Evolution is the world’s all-time greatest inventor. Over the epochs since life first formed on our planet, it has innovated proteins of all shapes, sizes, and functions, and orchestrated their interplay with biological machines of unparalleled complexity. Evolution has also been a key contributor to medical research advancements, providing us not only with the cognitive prowess to carry it out, but also the many naturally derived drugs used to treat various diseases (evolution is also responsible for most of what makes us sick, but I digress). For all its power, evolution has its limits. It is, to put it bluntly, slow and stupid, succeeding only by blind trial and error over countless iterations. It is constrained by the flexibility of the system in which it works to accommodate change. And it is limited, for the most part, to incremental changes that improve the fitness of the organism in which they are generated.
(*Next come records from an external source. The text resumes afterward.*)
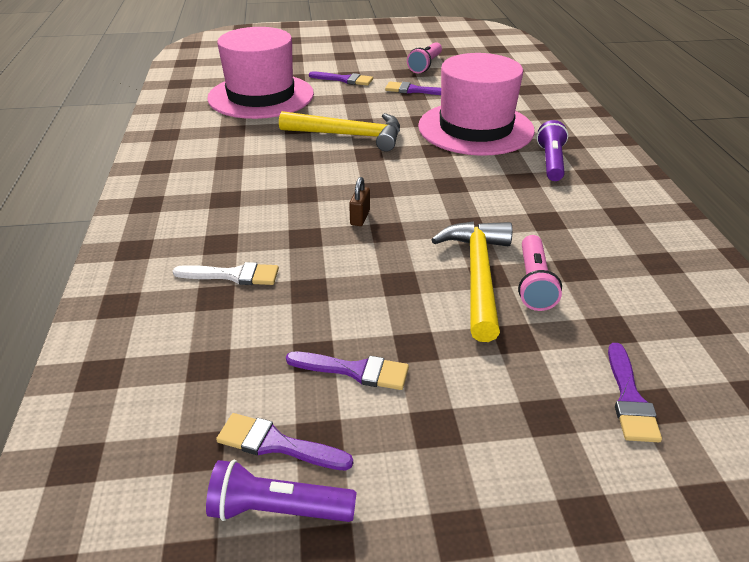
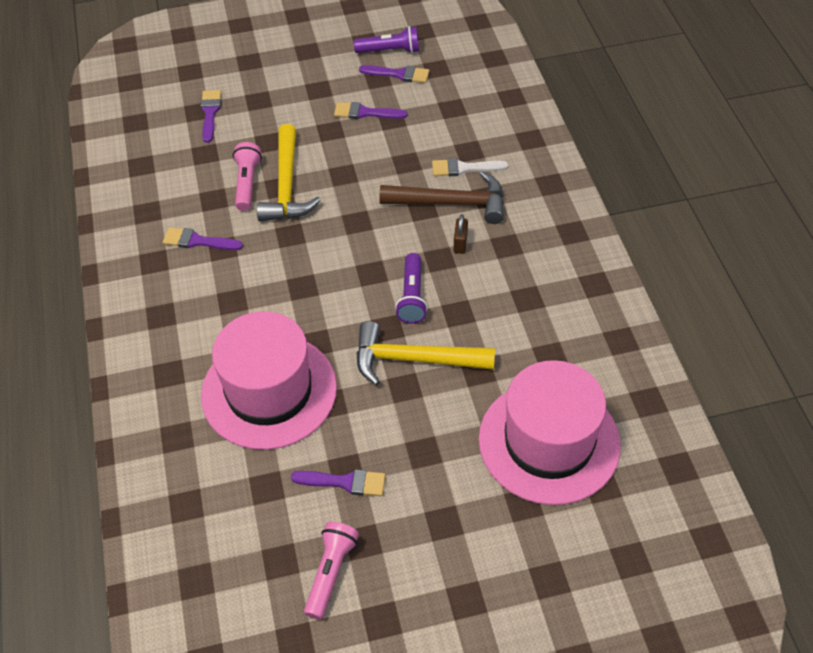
camera: 175 degrees right, 15 degrees up
(267, 239) = (452, 203): none -> brown hammer
(344, 80) = (448, 505): purple brush -> purple brush (198, 241)
(360, 218) = (381, 234): brown padlock -> brown padlock (460, 243)
(551, 162) = (197, 333): purple flashlight -> purple flashlight (412, 296)

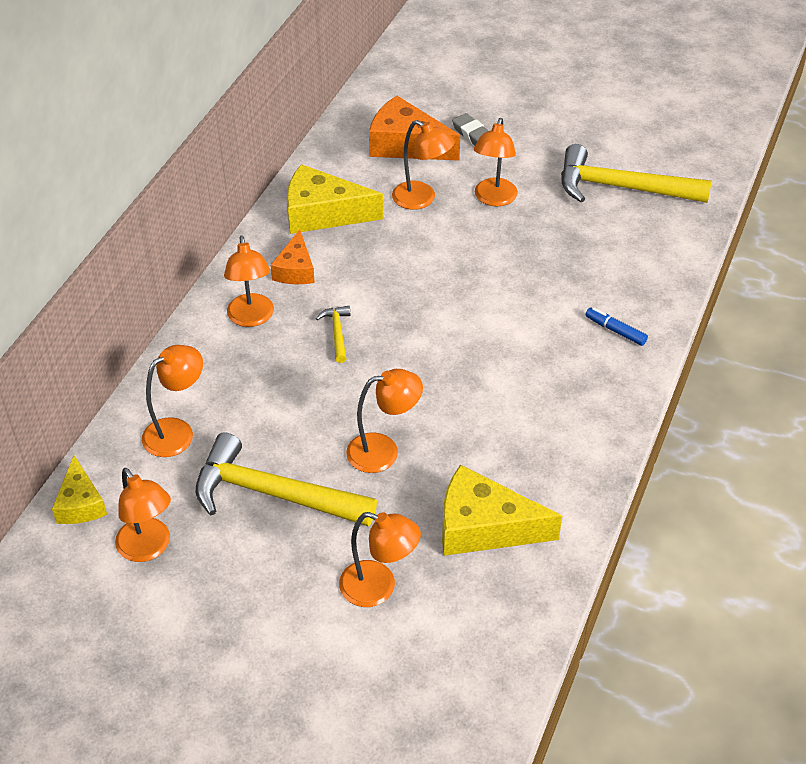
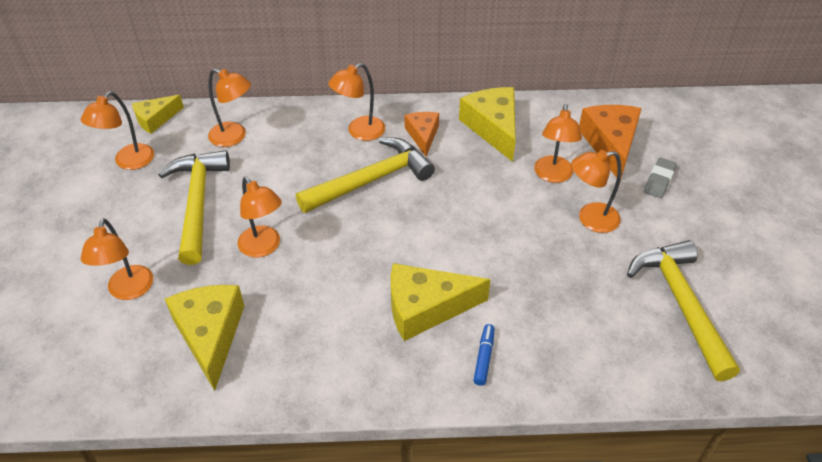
camera: 65 degrees right, 0 degrees up
(295, 269) = (423, 135): orange cheese -> orange cheese turned 105 degrees clockwise
(337, 333) = (371, 180): yellow hammer -> yellow hammer, size x2.32
(538, 349) = (426, 308): none -> yellow cheese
So, what do you do when evolution has not created the protein you need to achieve your research goals? For Drs. David Baker, Professor of Biochemistry and head of the Institute for Protein Design at the University of Washington and Fred Hutch/University of Washington/Seattle Children’s Cancer Consortium member and Barry Stoddard, Professor in Fred Hutch’s Basic Sciences Division and Cancer Consortium member, the answer is, you make it yourself. A human inventor, after all, has the advantage of intelligence. Of learning from our mistakes. Of an audacious lack of constraint. By using computational algorithms based on the principles of protein design learned from evolution, and a bit of good old-fashioned biochemistry, Drs. Baker and Stoddard have a knack for creating proteins never before seen in nature. In a recent research article published in Proceedings of the National Academy of Sciences and led by Baker Lab member Dr. Derrick Hicks, the two groups report the design of thousands of new proteins with potentially important biomedical implications.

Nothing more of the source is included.